Все эти черты превосходно подмечены и с необыкновенной силой и истиной

сосредоточены в лице Ильи Ильича Обломова. Не нужно представлять себе,

чтобы Илья Ильич принадлежал к какой-нибудь особенной породе, в которой бы

неподвижность составляла существенную, коренную черту. Несправедливо было

бы думать, что он от природы лишен способности произвольного движения.

Вовсе нет: от природы он — человек, как и все. В ребячестве ему хотелось

побегать и поиграть в снежки с ребятишками, достать самому то или другое, и

в овраг сбегать, и в ближайший березняк пробраться через канал, плетни и

ямы. Пользуясь часом общего в Обломовке послеобеденного сна, он разминался,

бывало: «взбегал на галерею (куда не позволялось ходить, потому что она

каждую минуту готова была развалиться), обегал по скрипучим доскам кругом,

лазил на голубятню, забирался в глушь сада, слушал, как жужжит жук, и

далеко следил глазами его полет в воздухе». А то— «забирался в канал,

рылся, отыскивал какие-то корешки, очищал от коры и ел всласть, предпочитал

яблокам и варенью, которые дает маменька». Все это могло служить задатком

характера кроткого, спокойного, но не бессмысленно-ленивого. Притом и

кротость, переходящая в робость и подставление спины другим,— есть в

человеке явление вовсе не природное, а чисто благоприобретенное, точно так

же, как и нахальство и заносчивость. И между обоими этими качествами

расстояние вовсе не так велико, как обыкновенно думают. Никто не умеет так

отлично вздергивать носа, как лакеи; никто так грубо не ведет себя с

подчиненными, как те, которые подличают перед начальниками. Илья Ильич, при

всей своей кротости, не боится поддать ногой в рожу обувающему его Захару,

и если он в своей жизни не делает этого с другими, так единственно потому,

что надеется встретить противодействие, которое нужно будет преодолеть.

Поневоле он ограничивает круг своей деятельности тремястами своих Захаров.

А будь у него этих Захаров во сто, в тысячу раз больше—он бы не встречал

себе противодействии и приучился бы довольно смело поддавать в зубы

каждому, с кем случится иметь дело. И такое поведение вовсе не было бы у

него признаком какого-нибудь зверства натуры; и ему самому и всем

окружающим оно, казалось бы, очень естественным, необходимым... никому бы и

в голову не пришло, что можно и должно вести себя как-нибудь иначе.

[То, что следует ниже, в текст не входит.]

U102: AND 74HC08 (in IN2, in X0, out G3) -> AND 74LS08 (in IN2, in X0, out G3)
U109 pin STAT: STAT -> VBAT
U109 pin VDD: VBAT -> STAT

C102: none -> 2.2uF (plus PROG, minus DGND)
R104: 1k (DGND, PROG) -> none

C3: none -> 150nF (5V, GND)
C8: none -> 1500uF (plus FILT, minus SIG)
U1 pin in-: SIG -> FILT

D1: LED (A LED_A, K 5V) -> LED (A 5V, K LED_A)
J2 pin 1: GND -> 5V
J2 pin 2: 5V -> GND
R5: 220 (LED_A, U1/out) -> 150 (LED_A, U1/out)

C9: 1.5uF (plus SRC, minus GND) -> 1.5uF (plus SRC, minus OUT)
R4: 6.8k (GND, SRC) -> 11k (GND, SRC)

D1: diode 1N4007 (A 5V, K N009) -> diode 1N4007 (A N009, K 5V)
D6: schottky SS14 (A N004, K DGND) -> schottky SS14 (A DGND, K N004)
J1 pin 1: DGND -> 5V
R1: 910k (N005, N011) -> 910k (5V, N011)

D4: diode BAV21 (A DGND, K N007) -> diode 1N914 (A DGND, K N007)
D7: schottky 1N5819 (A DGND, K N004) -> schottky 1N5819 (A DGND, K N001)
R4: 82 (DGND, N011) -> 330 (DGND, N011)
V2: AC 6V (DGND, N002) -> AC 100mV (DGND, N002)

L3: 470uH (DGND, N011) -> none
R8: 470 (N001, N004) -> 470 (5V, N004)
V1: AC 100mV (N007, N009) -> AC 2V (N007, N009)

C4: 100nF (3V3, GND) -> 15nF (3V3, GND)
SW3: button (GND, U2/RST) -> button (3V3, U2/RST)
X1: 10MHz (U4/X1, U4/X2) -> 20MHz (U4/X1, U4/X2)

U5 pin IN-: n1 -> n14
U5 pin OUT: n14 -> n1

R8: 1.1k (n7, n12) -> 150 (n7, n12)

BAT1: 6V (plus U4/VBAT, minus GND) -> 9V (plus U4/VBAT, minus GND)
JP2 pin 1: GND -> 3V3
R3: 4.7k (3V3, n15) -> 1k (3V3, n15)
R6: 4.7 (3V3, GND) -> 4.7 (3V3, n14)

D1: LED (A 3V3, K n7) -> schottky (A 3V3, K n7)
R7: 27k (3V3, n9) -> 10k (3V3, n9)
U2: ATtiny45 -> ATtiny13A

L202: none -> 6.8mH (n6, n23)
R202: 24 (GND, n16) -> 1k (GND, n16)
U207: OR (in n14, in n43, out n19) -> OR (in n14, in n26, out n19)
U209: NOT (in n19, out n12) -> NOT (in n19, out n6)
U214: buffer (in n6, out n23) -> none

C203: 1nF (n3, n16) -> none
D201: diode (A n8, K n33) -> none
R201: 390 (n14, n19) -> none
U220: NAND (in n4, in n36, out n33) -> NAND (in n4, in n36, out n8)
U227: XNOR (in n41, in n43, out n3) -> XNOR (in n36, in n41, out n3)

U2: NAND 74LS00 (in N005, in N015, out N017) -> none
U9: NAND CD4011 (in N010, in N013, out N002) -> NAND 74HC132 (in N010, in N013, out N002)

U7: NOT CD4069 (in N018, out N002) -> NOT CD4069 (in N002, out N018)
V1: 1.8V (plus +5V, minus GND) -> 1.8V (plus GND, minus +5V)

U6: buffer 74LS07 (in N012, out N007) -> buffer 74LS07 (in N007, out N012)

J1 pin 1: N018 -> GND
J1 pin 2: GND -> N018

Но — к

несчастью иль к счастью—Илья Ильич родился помещиком средней руки, получал

доход не более десяти тысяч рублей на ассигнации и вследствие того мог

распоряжаться судьбами мира только в своих мечтаниях. Зато в мечтах своих

он и любил предаваться воинственным и героическим стремлениям. «Он любил

иногда вообразить себя каким-нибудь непобедимым полководцем, пред которым

не только Наполеон, но и Еруслая Лазаревич ничего не значит; выдумает войну

и причину ее: у него хлынут, например, народы из Африки в Европу, или

устроит он новые крестовые походы и воюет, решает участь народов, разоряет

города, щадит, казнит, сказывает подвиги добра и великодушия». А то он

вообразит, что он великий мыслитель или художник, что за ним гоняется

толпа, и все поклоняются ему... Ясно, что Обломов не тупая, апатическая

натура, без стремлений и чувства, а человек, тоже чего-то ищущий в своей

жизни, о чем-то думающий. Но гнусная привычка получать удовлетворение своих

желаний не от собственных усилий, а от других,— развила в нем апатическую

неподвижность и повергла его в жалкое состояние нравственного рабства.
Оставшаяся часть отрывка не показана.